[OpenAFS] Re: odd problem with RW site after a botched replica

Tue, 30 Oct 2012 23:11:53 -0400

On Tue, Oct 30, 2012 at 11:07 PM, Timothy Balcer <timothy@telmate.com> wrote:
>
>
> On Tue, Oct 30, 2012 at 7:33 AM, Kim Kimball <kim@thekimballs.com> wrote:
>>
>> If you have access to a recent RO the quickest fix may be to vos dump it
>> and restore the RW from it.  NB that if there is only one RO currently
>> available dumping it makes it busy and with no alternate the RO will be
>> unavailable to all clients.
>>
>
> Thanks for that Tip, however in my efforts to get the RW site functioning, I
> removed the RO replica.
>
> In other news, the latest salvage has been running for 12 hours... I straced
> the busiest pid and it is happily verifying all the links and contents
> (open(), close(), pread() ad infinitum), so its not wedged. This volume has
> literally slightly less than 32k directory entries in various places (yes, I
> made SURE the limits were observed ;-) ) and so I imagine it will take a
> very long time to traverse the entire thing... interesting that this is the
> fourth salvage and it actually seems to be working at it this time. Last
> three times it stopped after a bit over an hour.
>
> I suspect that the resources given to the afs server were too limited to
> actually get the salvage done properly. One thing I did this time was
> increase the memory to the server up to 8GB, and free shows it tooling
> merrily along with plenty of buffers and cache now.
>
> I did THAT because I noticed that the kernel killed the salvage operation
> the first two times due to out of memory conditions.. something I had not
> checked, or expected.
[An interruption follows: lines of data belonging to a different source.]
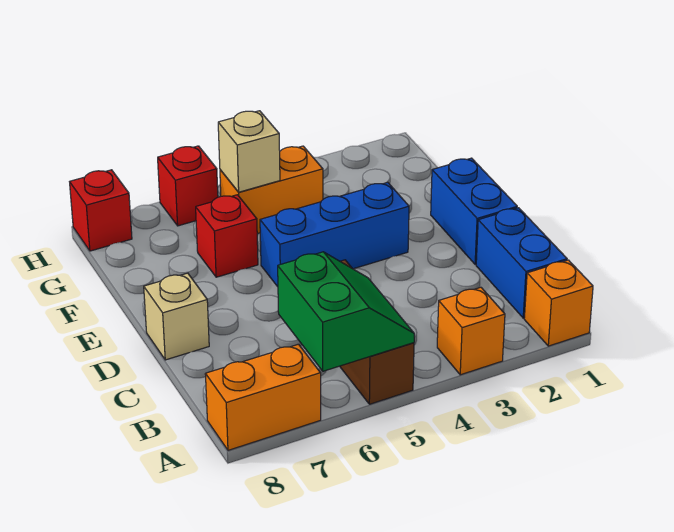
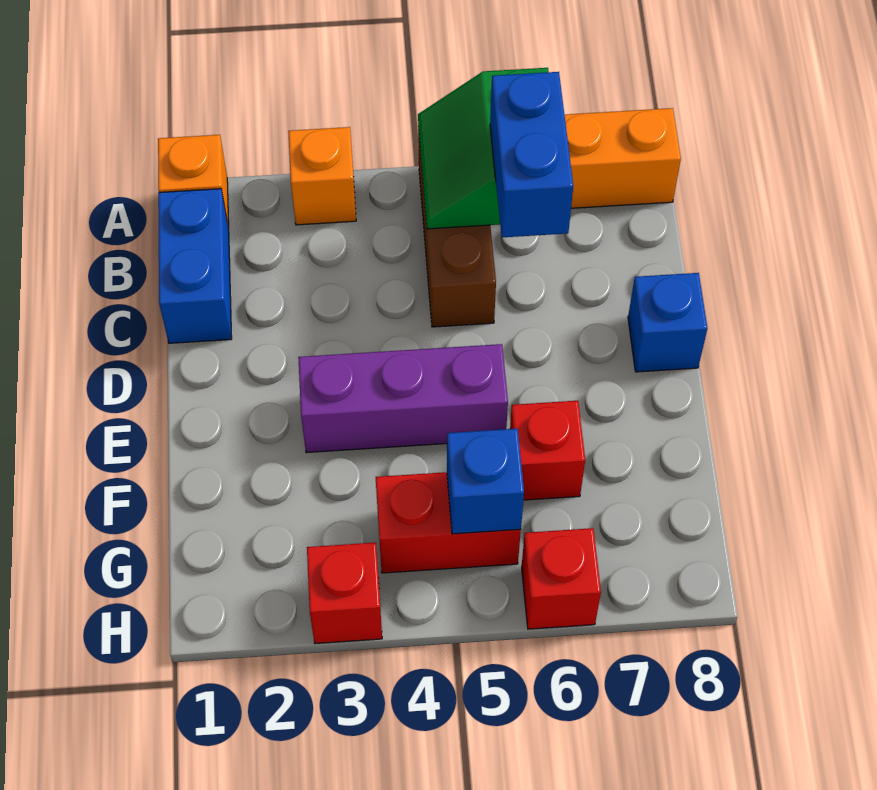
blue brick D1:E1 level 1 -> blue brick B6:C6 level 3
tan brick D8 level 1 -> blue brick D8 level 1
blue brick E3:E5 level 1 -> purple brick E3:E5 level 1
orange brick G4:G5 level 1 -> red brick G4:G5 level 1
tan brick G5 level 2 -> blue brick G5 level 2
red brick H8 level 1 -> red brick H3 level 1

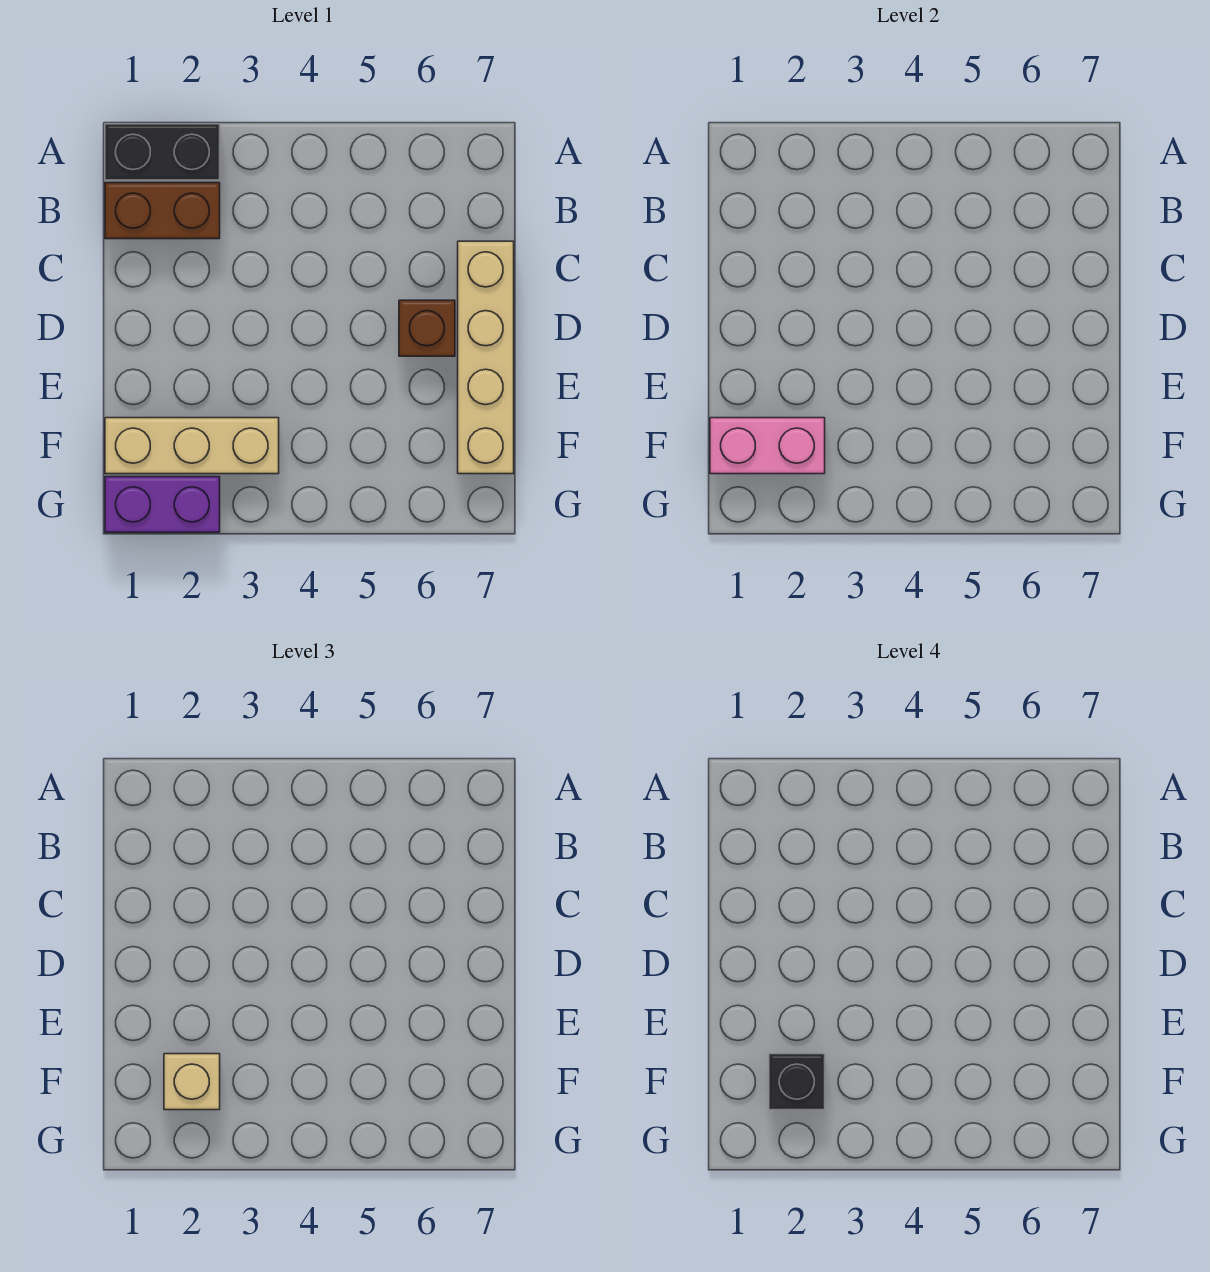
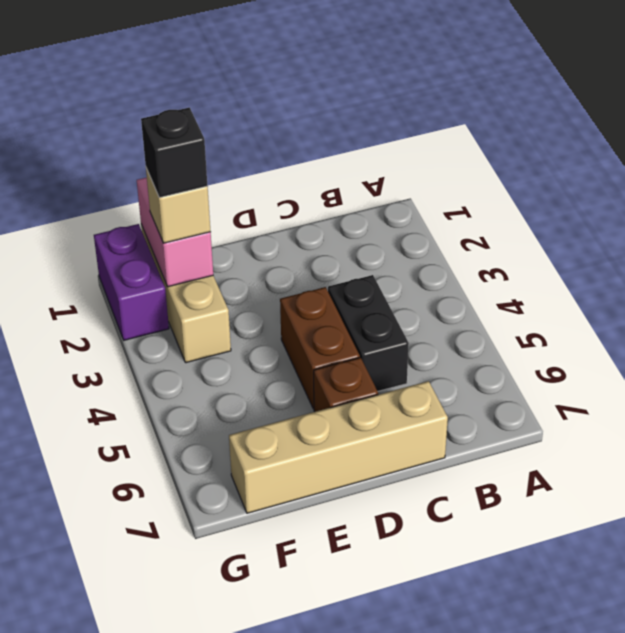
black brick A1:A2 level 1 -> black brick C4:C5 level 1
brown brick B1:B2 level 1 -> brown brick D4:D5 level 1

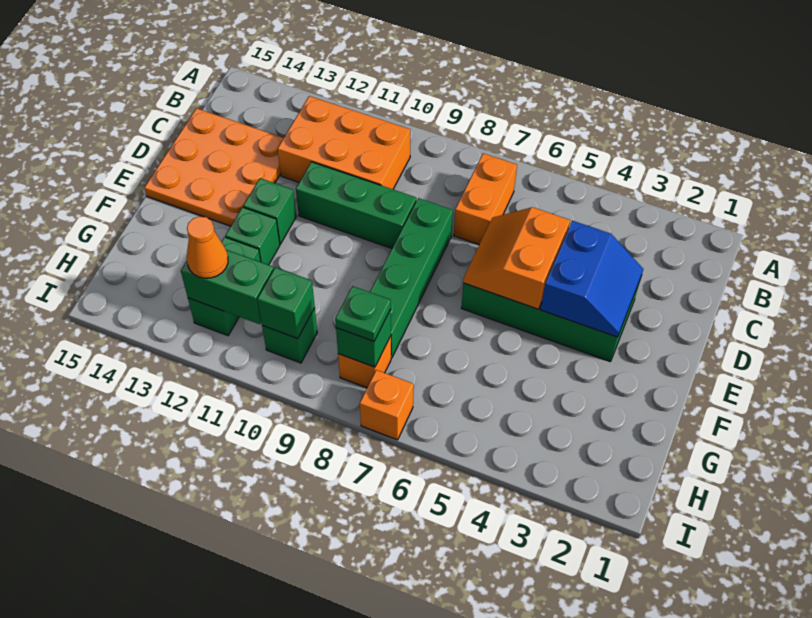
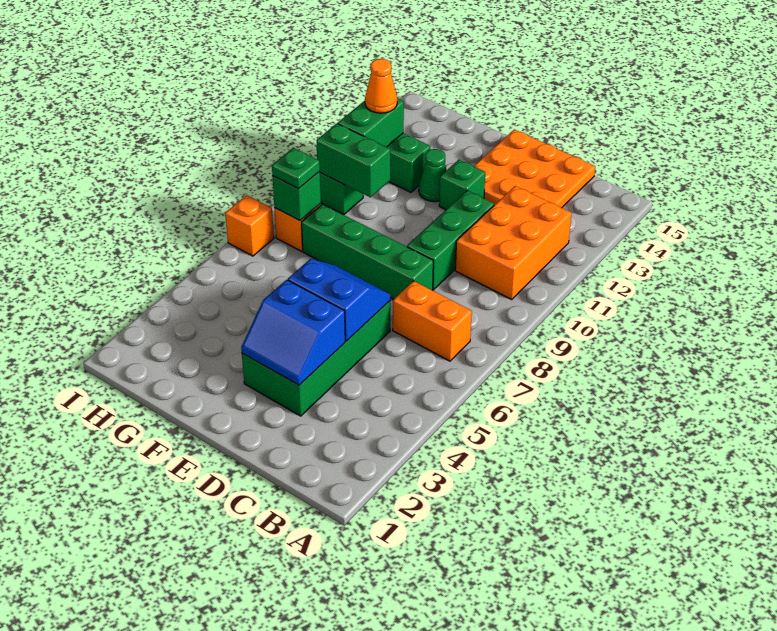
orange slope D5:E6 level 2 top 5 -> blue slope D5:E6 level 2 top 5
green brick F12 level 1 -> green cone F12 level 1
green brick H10 level 2 -> green brick G10:H10 level 2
So it may be that this is the second "true" salvage,
> and it may succeed.
>
> I'll keep you all posted. There wasn't an error in the AFS logs that
> indicated that salvager proceses had been killed due to OOM. It was only in
> the kernel logs.

The OOM killer *is* the kernel, so the AFS logs just know it's dead,
not that the kernel
decided "heeeey...."

-- 
Derrick